The ethnic trend fired public imagination during the early Eighties much through pottery. Whether it was efforts by the Khadi and Village Industries Board in promoting cottage industry or otherwise, the fact is even two decades later the use of pottery has only gone up. This despite the kind of price tags art works sport at most emporiums and sales.

"It is just a piece of mud after all," say some, but that could cost anything up to Rs. 6,000. Madhu and Aditi of Earthen Symphony, a studio in Indiranagar, agree that the business of designer pottery is "very lucrative". "Even our potters have grown with the rising demand and can produce the vaguest of shapes that we ask for," says Aditi. Though they don't make the pots, sprayed in the brightest shades, and dressed with ropes, pebbles or tile, pottery takes a new light and look here.

"While murals can only be put on the walls, pottery can fill in your odd corners too," points out Madhu. Earth colours are now passé and bolder ochres, blues, and golds are the order of the day, say the artists.

Gitanjali Krishan of Komfort Interiors points out that the best thing about pottery is that it can be made to order. "I tell Earthen Symphony the colours, shape, size, texture, finish, and the look I want for the pieces I buy from them." She even gives them the curtain fabric before they start off so that a whole room can be done in a colour scheme.

Whether for software companies, homes, or guesthouses, she uses pottery lavishly. "It is an ideal cosmetic, and filler agent," she says. And cost effective too. "Earlier, house plants used to be kept in brass pot holders. Now, more working women are asking for terracotta pots with artificial plants.


Pottery has a place in a home.

"That makes it completely maintenance free. Put a glass over a pot and use it as a table or cover the smaller, designed ones with stained glass, and light up the mood of the room; pottery can suit any place or arrangement," says Gitanjali.

Harini Rajan, an architect, agrees that there is a versatility about pottery that makes it popular. "It can warm and enliven cold dark corners, staircases, table tops, any empty space really."

Preethi, a housewife, says earthen pottery, more than ceramics, makes her home Indian. "The roadside pottery is arguably the best in terms of design and price, so why not invest there?"

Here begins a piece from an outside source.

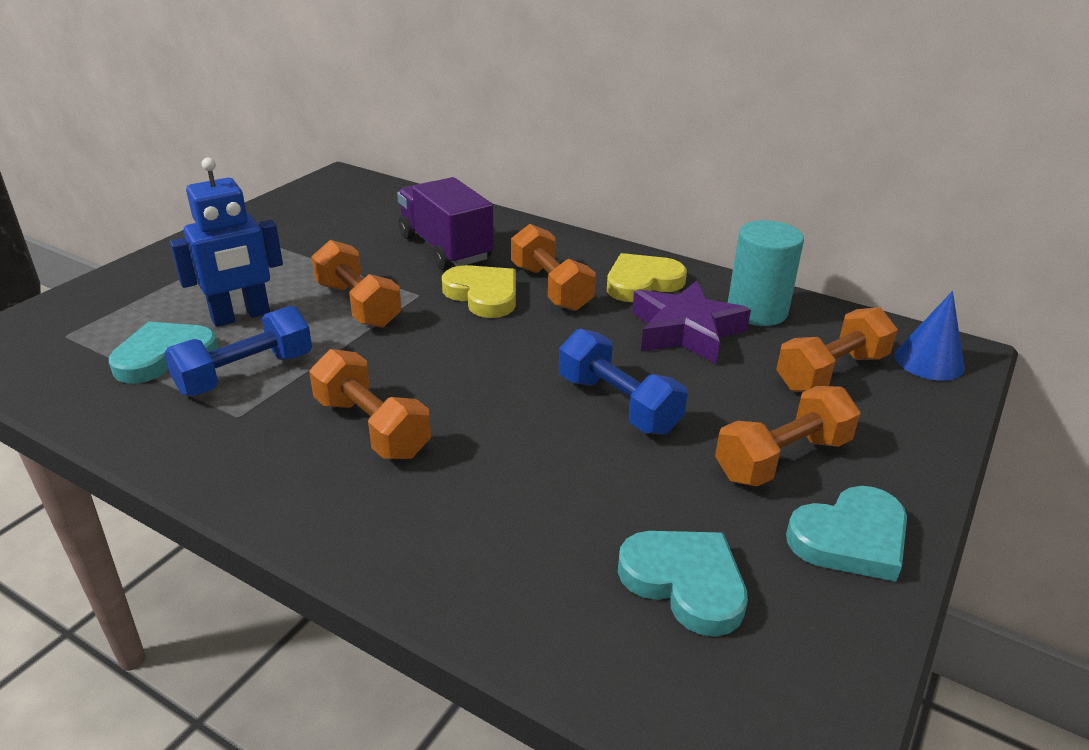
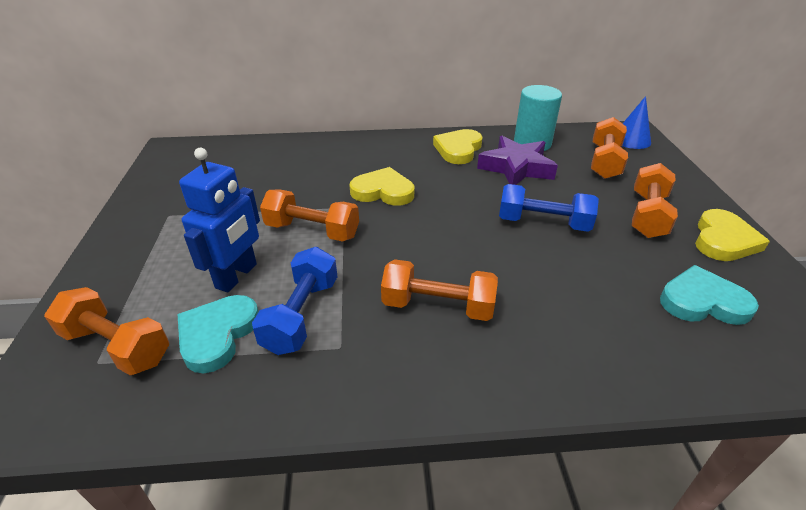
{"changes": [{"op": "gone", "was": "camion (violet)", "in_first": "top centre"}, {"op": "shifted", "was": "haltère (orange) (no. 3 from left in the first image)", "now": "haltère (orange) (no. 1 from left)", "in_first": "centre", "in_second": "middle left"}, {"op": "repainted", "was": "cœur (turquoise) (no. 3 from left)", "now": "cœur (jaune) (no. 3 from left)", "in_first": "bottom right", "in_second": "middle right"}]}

S.V. Govindappa who has been selling pots at South End Circle for 20 years now, could not have agreed more. "Designer pottery may be beautiful, but why pay so much for something that may break when your children run around? We have had excellent business over the last 10 years. We sell to studios, lodges, hotels, and even houses. In fact, we have expanded the business though roadside sellers have come in from other States."

When it comes to designer pottery, sales at Safina Plaza, and emporiums such as Central Cottage Industries Emporium, rule the roost. Recently, the legendary Khurja pottery was showcased at the Cottage with much success. "We have at least two pottery sales every year, and Bangalore's who's who are ready to lap them up," says, Mukherjee, Manager, Central Cottage Industries Emporium.

That pottery is a huge hit with the masses and classes is easy to believe by the crowds that pour in and out of Pottery town. Cars stop, deals struck, boots filled, and both buyer and the seller depart satisfied.

The people who come may be decorators, house-owners or artists, says M. Chinnaraj, a potter. Paying "mamool" to the police, and buying straw to pack the pots are the expenditure Chinnaraj incurs while getting his pots transported from Kolar to his shop, where the priciest pot is Rs. 100.


Pottery has a place in every home.

Nanjundappa, President of Kumbara Kara Kushala Kaigarika Sahakara Sangha, emphasises that business has shot up over the last 10 years. A supplier of made-to-order pottery to emporiums, he says, "our finish is superior to that available on the City's roadside shops."

Pottery Town was born when the Government gave 60 potters a designated area on a 30-year lease.

The 23 families that are still in business here hope that this lease will be renewed or the land given to them next year, in the light of the work they are doing.